Wednesday, 3 September 2008

Je suis arrivé à Paris

I've made it through my first few days in Paris, and actually the move has gone remarkably smoothly so far. My friend Lori came along to help me move and we took the Eurostar train over with three suitcases, two backpacks, and a giant Argos shopping bag full of coats. I guess I'm officially a migrant now. You bring the suitcases right on the train and there's no weight limit or anything, so it wasn't too much of a hassle. It's amazing though, a two hour train ride and I'm here in this completely different world. I'm so glad I took the train instead of a plane, it makes me feel like I'm not going very far from London. And really, I'm not am I?

Last week I had a series of goodbye drinks and festivities. First Wednesday night I had leaving drinks with my friends, then Thursday I had drinks with my coworkers, then Friday I had another night of saying goodbye in Soho before I left Saturday morning. It was all kind of surreal. On my walk from my flat to Seven Dials, walking down Monmouth Street, there's this spot where a French cafe faces an English cafe, and they each have these giant flags of each country, facing each other across the street. I just kind of stood there for a bit, as it seemed appropriate.

My flat here is great. It's a one bedroom in St. Germain des Pres, which is a really lively neighborhood. It's a nice place, perfect for what I need. And it's right next to the river so Notre Dame and Place St. Michel are just a 3 minute walk from my door. It's quite funny though because the decor is really feminine, kind of the polar opposite of my grubby London flat! It's a quick walk to the Sorbonne so it's perfect for going to class. The only problem is it's on a party street (the locals call it 'the street of the thirst') so there are people out partying in the street below my window every night till about 5am. There's no cars, so it's relatively quiet during the day, but at night is quite a different story! Ah well, I'll adjust to it probably.

I had my placement exam at the Sorbonne yesterday to determine what level I will enter in. I think I did ok on the oral exam, but the multiple choice written part was quite difficult. Hopefully I made up for it in the essay, I tried to use all the different tenses I know. I'm hoping to enter at a lower intermediate level.

After the test I did my first grocery shopping trip. Oh mon dieu! It was quite confusing! I don't have an oven in my flat so I had to make sure whatever I bought could be cooked on a stove or in a microwave, and that was surprisingly hard to figure out from the labelling. The labels were all in French and Dutch (and sometimes also German), and embarassingly I found myself often reading the Dutch instructions because they resembled English a bit more. Then I got to the register and found that they don't give you plastic bags here! I had to buy some from the store and they ended up ripping on the way home. So I've got to invest in some cloth bags.

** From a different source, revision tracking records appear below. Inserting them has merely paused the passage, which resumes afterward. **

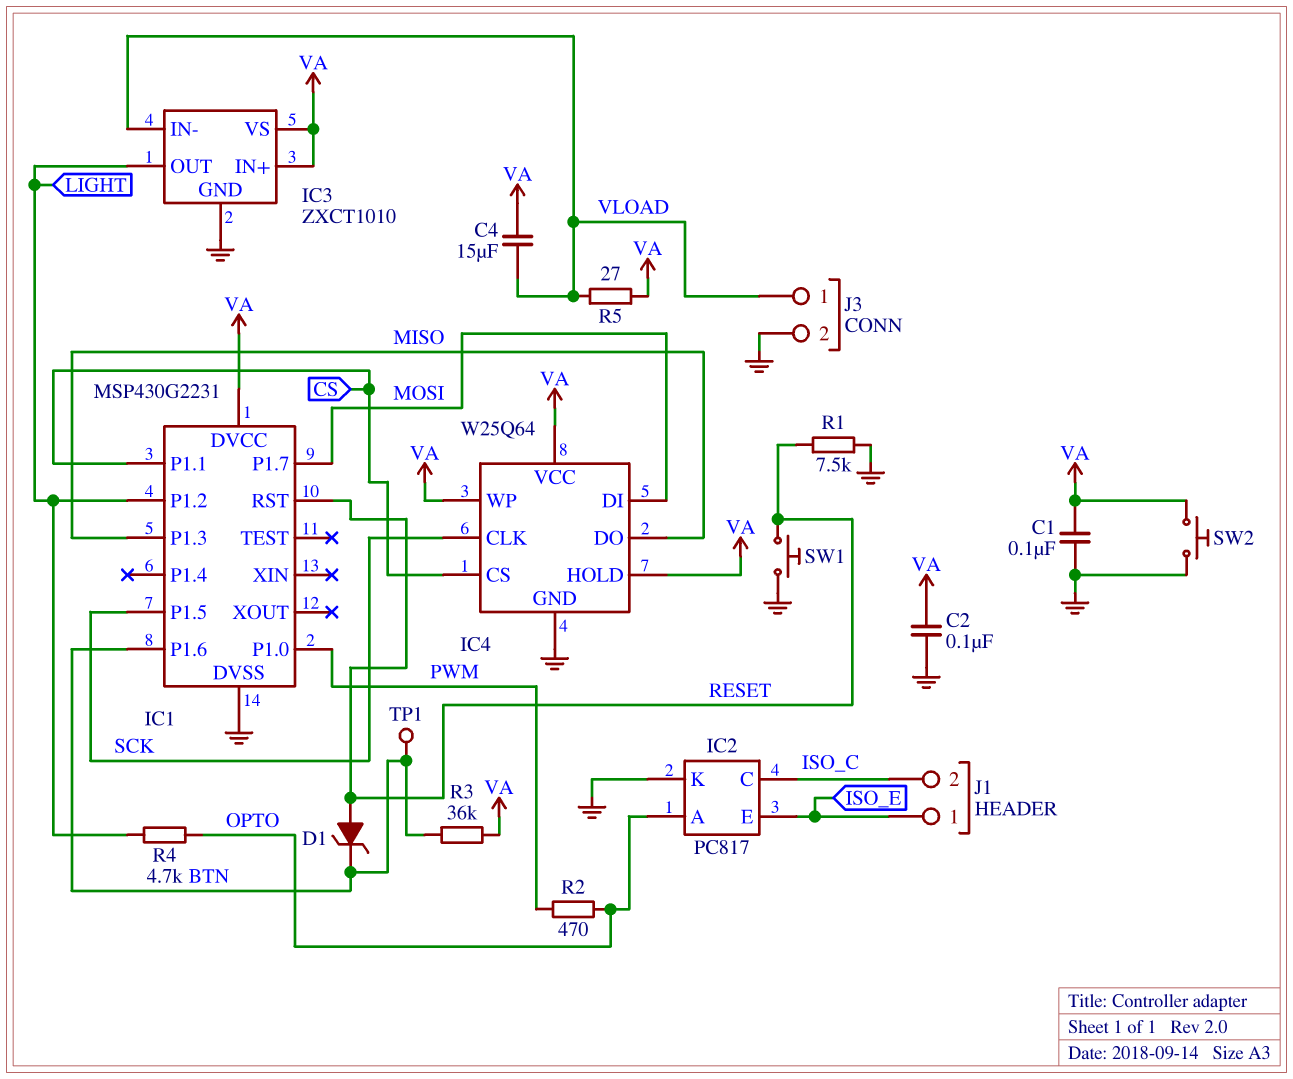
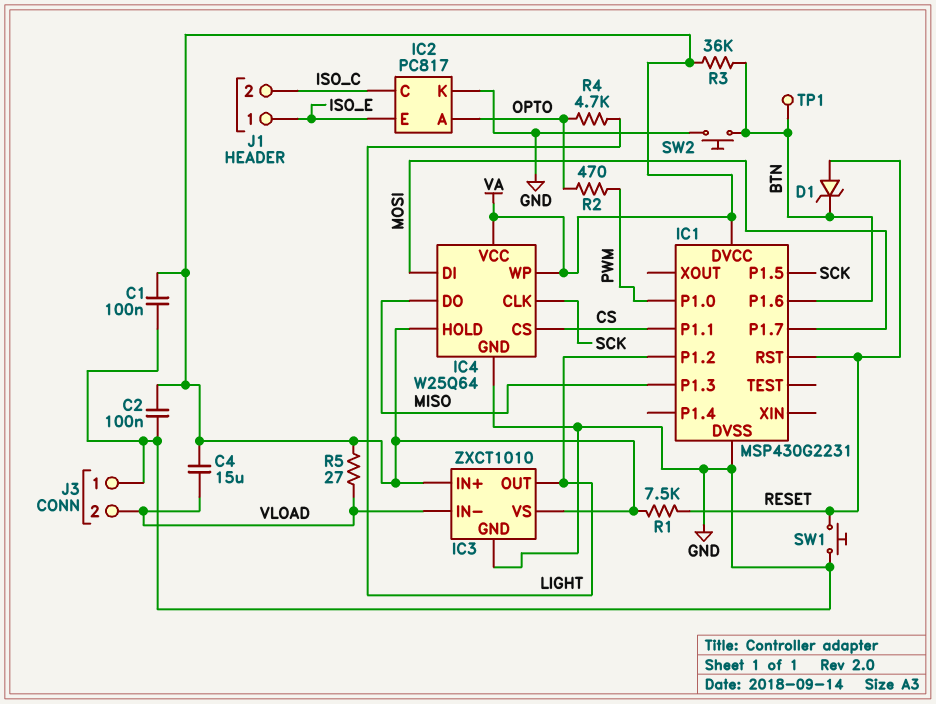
J3 pin 1: VLOAD -> GND
J3 pin 2: GND -> VLOAD
R1: 7.5k (GND, RESET) -> 7.5k (RESET, VA)
SW2: button (GND, VA) -> button (BTN, GND)

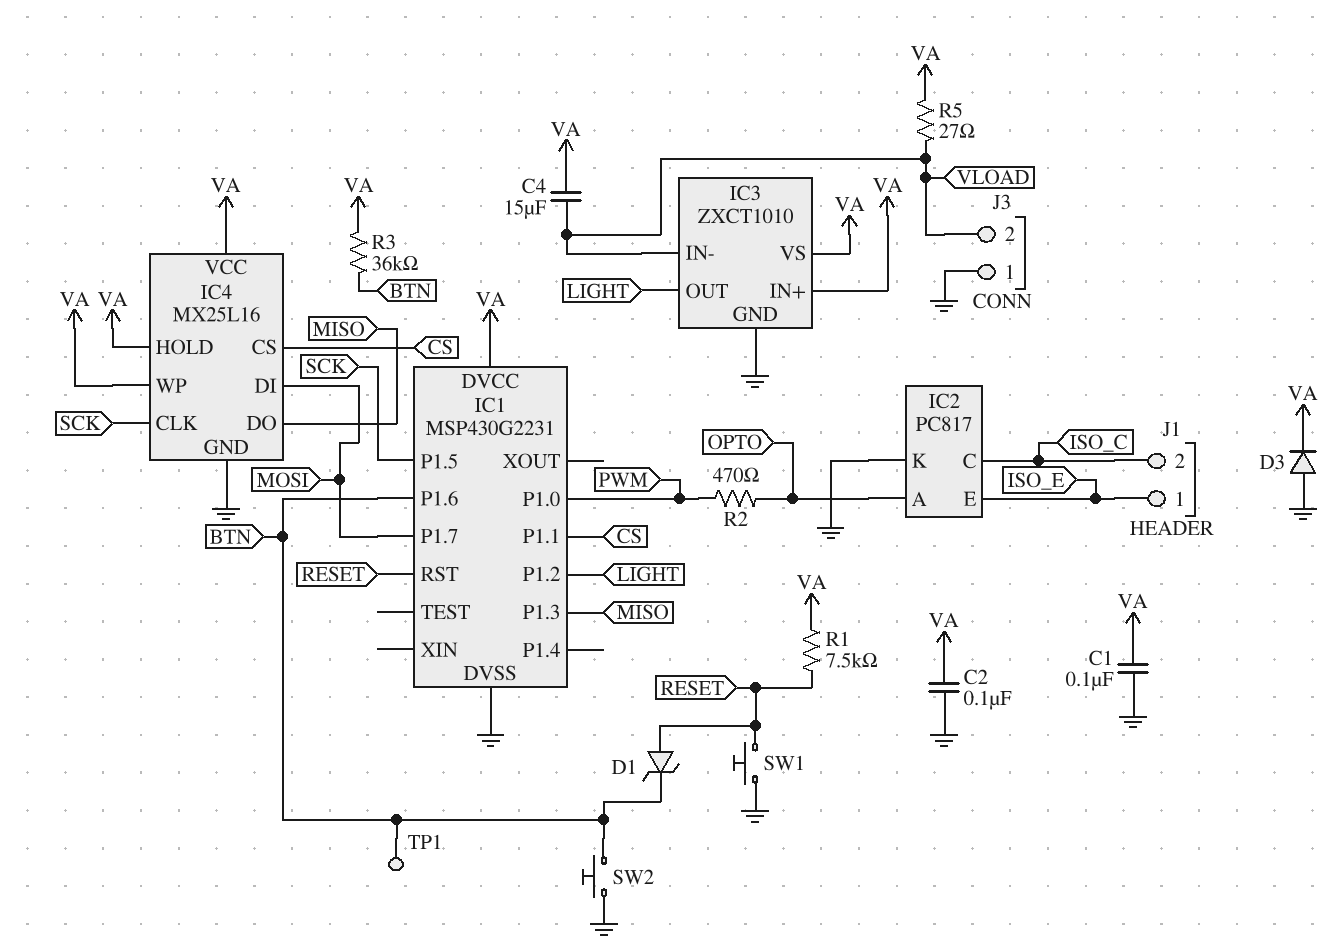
D3: none -> diode (A GND, K VA)
IC4: W25Q64 -> MX25L16
R4: 4.7k (LIGHT, OPTO) -> none

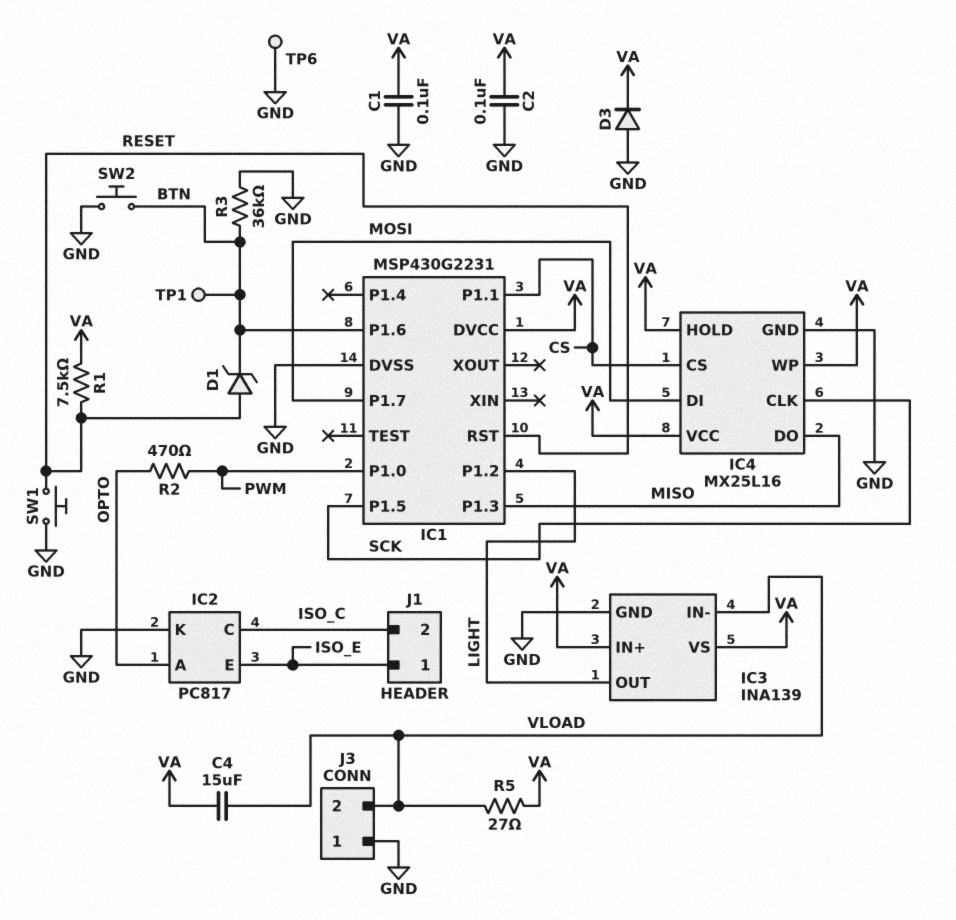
IC3: ZXCT1010 -> INA139
R3: 36k (BTN, VA) -> 36k (BTN, GND)
TP6: none -> test point (GND)

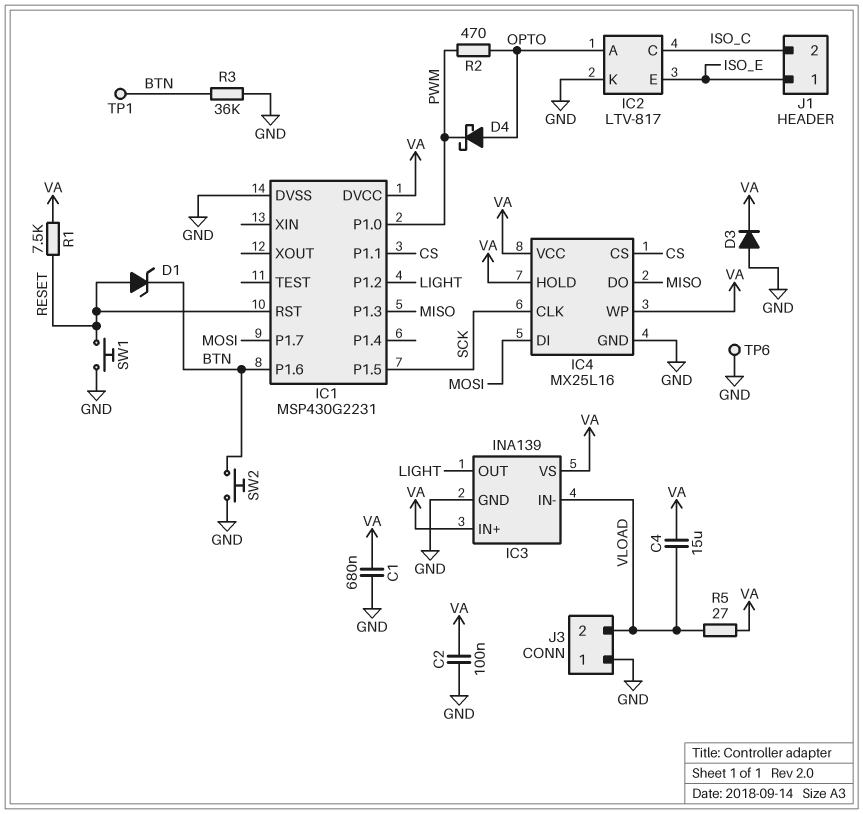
C1: 100nF (GND, VA) -> 680nF (GND, VA)
D4: none -> schottky (A OPTO, K PWM)
IC2: PC817 -> LTV-817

Today came news that the pound has now fallen to a 16-year low, and is at its lowest point ever against the Euro, at 81.42p. So not exactly the best timing for my move here, since I'm still working off a British salary and savings in pounds. This is actually turning out to be much more expensive than I had planned because of a combination of the bad exchange rate and the colossal fees my bank is charging me to wire money, withdraw money or use my credit card. I had tried to open an account with a different bank that doesn't charge currency exchange fees, but they wouldn't let me! Seems 2 years of being in the UK with a fulltime job and a credit card always paid on time isn't enough credit to have a bank store your money for you. For all the talk of globalization, it's often hard to see at these practical levels...

Obviously I'm watching the pound situation with a lot of trepidation. If another 'Black Wednesday' were to occur I would be ruined. I've thought about changing all my pounds to dollars, but the pound has already sank so low against the dollar over the past month (a shocking 20 cent dive) that it would be painful to do that now rather than three months ago. So I'm just going to have to keep my fingers crossed. But with news emerging yesterday that Britain is now the first major country to be in an official recession, it doesn't look good. My prediciton is that the pound and the euro will be even by the end of the year. The Euro will be falling as well as Germany will undoubtedly announce that it is in an official recession after this quarter, but it won't be falling as fast as the pound because it is now such a large strong currency. Britain may come to rue the day it decided not to join the Euro. But who knows what will happen, it's a bit out of my control now.

Class starts Thursday, in the mean time I'm just working from home writing.


Jake said...

Bonne chance!

zichi said...

Dave, didn't realize you were moving, your NP profile still gives London for your location.
In the early 1970's, probably before you were born, I lived in the Latin Quarter for a couple of years. I had an apartment on the Rue St.Jacques on the corner with Rue Gay Lussac. I had an art studio at the Sorbonne. Spent much of my spare in the Jardin du Luxemborg the Shakespeare book down by the river or the Louvre which was a great place to study art. I loved Paris, except August and after my first experience of that I never stayed in Paris again during that month.
Good luck with your new city and the Sorbonne.
If you think you have a problem with French shopping you should try living in Japan. In the beginning I washed my teeth with hand cream?

Dave Keating said...

Ah the move is just temporary really, my 'official' home is still in London! Once this course ends I'll be leaving Paris.